A week earlier Renewable Energy
Holdings Inc reduced its interest in Carnegie Wave Energy from 19.5 to
18.5 per cent. The sale of 10.3 million shares may also have put downward
pressure on the share price, as may have the issue of an initial 9.9 million
shares to the Australian Special Opportunity Fund on 1 May. (ASX: CWE)
Cell Aquaculture
Cell Aquaculture's shares fell to a new all time low of 2 cents on 30
May.
A few days earlier the company
raised $200,000 by issuing 10 million shares at 2 cents each to an unnamed
sophisticated investor. However, a 12 month voluntary holding lock has
been placed on the shares. (ASX: CAQ)
Eden Energy
Shares in Eden Energy fell to an all time low of 0.12 cents on 29 May.
A day earlier La Jollla Cove Investors as reported as having converted
$100,000 worth of shares in two tranches of 0.135 cents and 0.111 cents
per share each. (ASX: EDE)
Enerji
Enerji has issued 30,151,125 shares and 28,725,562 listed options with
an exercise price of $0.03 expiring 30 June 2015 to private investors.
The 1 cent shares raised $301,511. (ASX: ERJ)
KUTh Energy
HUTh Eenrgy director George Miltenyi has indirectly acquired 226,138 shares
at 2.66 cents each. Managing director David McDonald has indirectly acquired
208,270 shares at 2.4 cents each. (ASX: KEN)
MediVac
MediVac has issued another 6 million shares to La Jolla Cove Investors
at 0.5 cents each, raising $30,000. The shares continue to trade around
their record low.
Operationally, MediVac's SunnyWipes
Antimicrobial Hand Gel has been accepted by NSW Health in its Hand Hygiene
tender. Executive chairman Paul McPherson said the long awaited announcement
means that with Sunnywipes' recently-appointed distributors including
Bunzl Outsourcing Services the company can actively target the
government healthcare market in NSW. He said the successful use of SunnyWipes
Antimicrobial Hand Gel by paramedics in the NSW Ambulance Services greatly
assisted the outcome.
SunnyWipes can also now target
the sector with its TGA-registered General Virucidal and Antimicrobial
Wipes range.

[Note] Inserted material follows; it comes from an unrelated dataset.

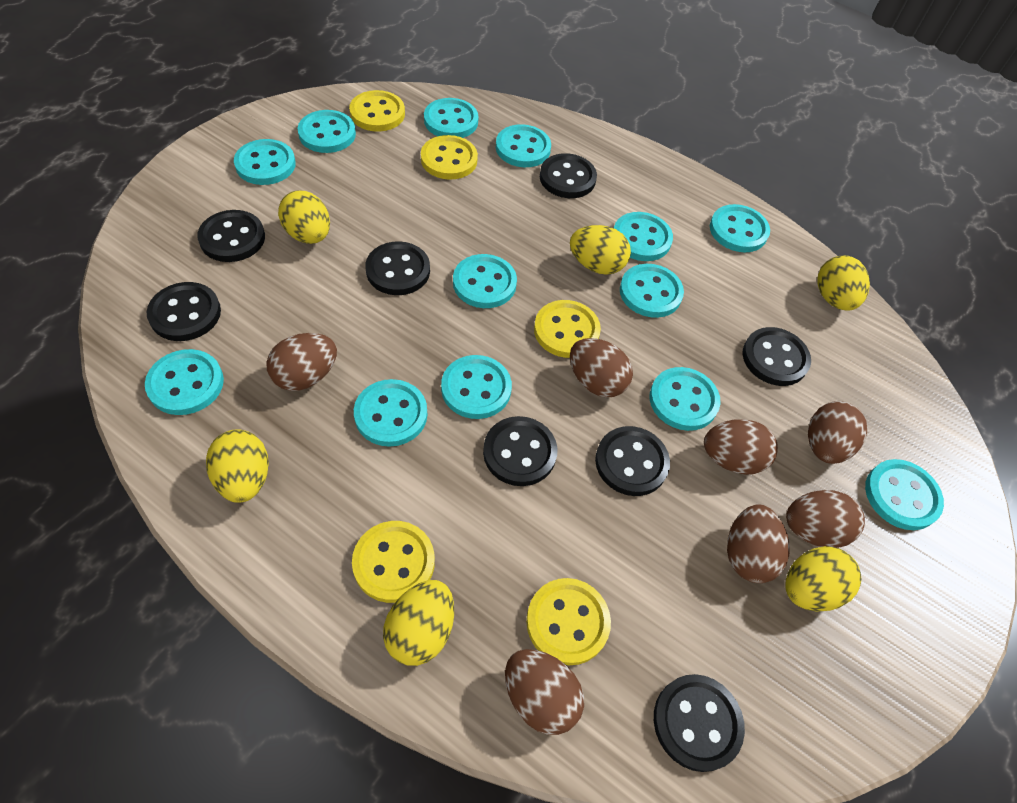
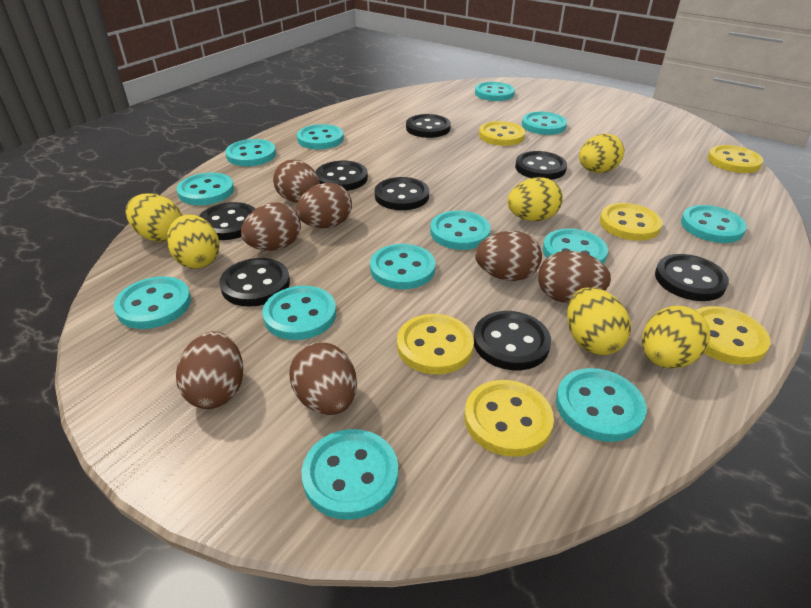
yellow button: 5 -> 6

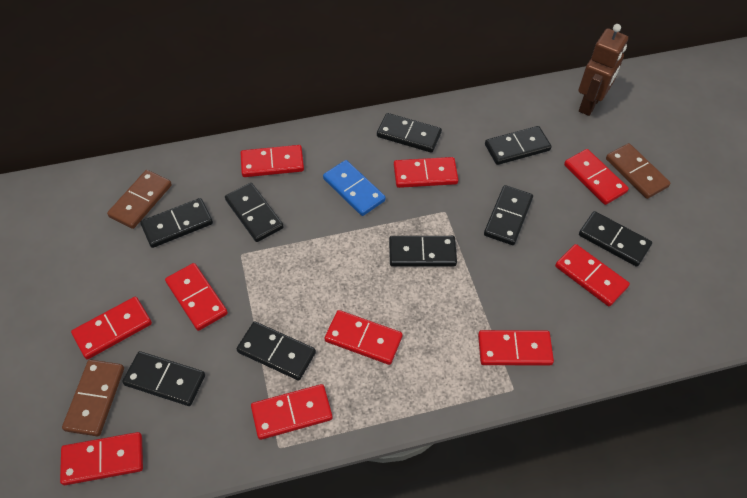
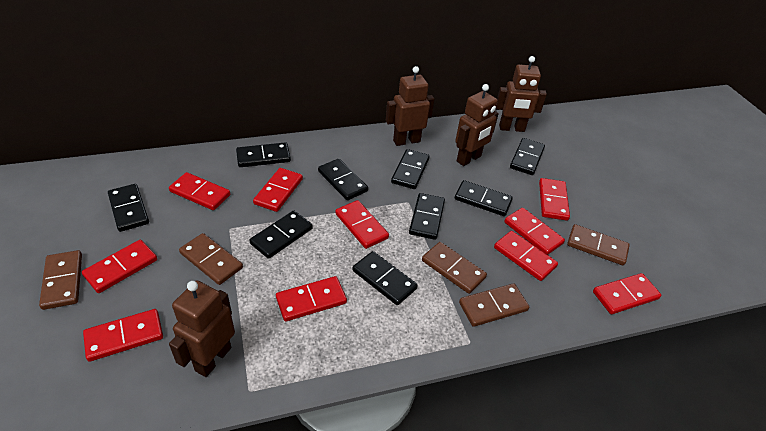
blue domino: 1 -> 0
brown domino: 3 -> 5
brown robot: 1 -> 4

NSW Health facilities are free to purchase from their preferred
supplier in this category. (ASX: MDV)
Metgasco
Metgasco has released the Economic Impact of Proposed Natural Gas Operations
in Northern Rivers, which it says highlights the potential economic benefit
to the local community from the development of a local gas industry.
Peter Henderson, managing director
and chief executive officer, said development of Metgasco's proposed gas
business in the Northern Rivers region could create significant employment
opportunities and strengthen the economic sustainability of energy dependent
local businesses.
The Economic Impact was prepared
by Lawrence Consulting, and says a fully developed Metgasco business model
would result in $1.4 billion of direct expenditure over 20 years; $2.1
billion of total expenditure over 20 years; 400 full time equivalent (FTE)
direct construction jobs; 270 FTE direct operations jobs; 1,000 FTE total
construction jobs; and 950 FTE total operations jobs.
"This positive economic
impact will be achieved with adherence to a strong regulatory regime which
complements existing industry standards, ensuring that safe environmental
practices are maintained," said Mr Henderson. (ASX: MEL)
Panax Geothermal
Shares in Panax Geothermal fell to an all time low of 0.8 cents on 1 June.
(ASX: PAX)
Water Resources Group
Water Resources Group has on its website a video of its demonstration
Desalination Plant operating at its facilities in El Dorado Hills, California.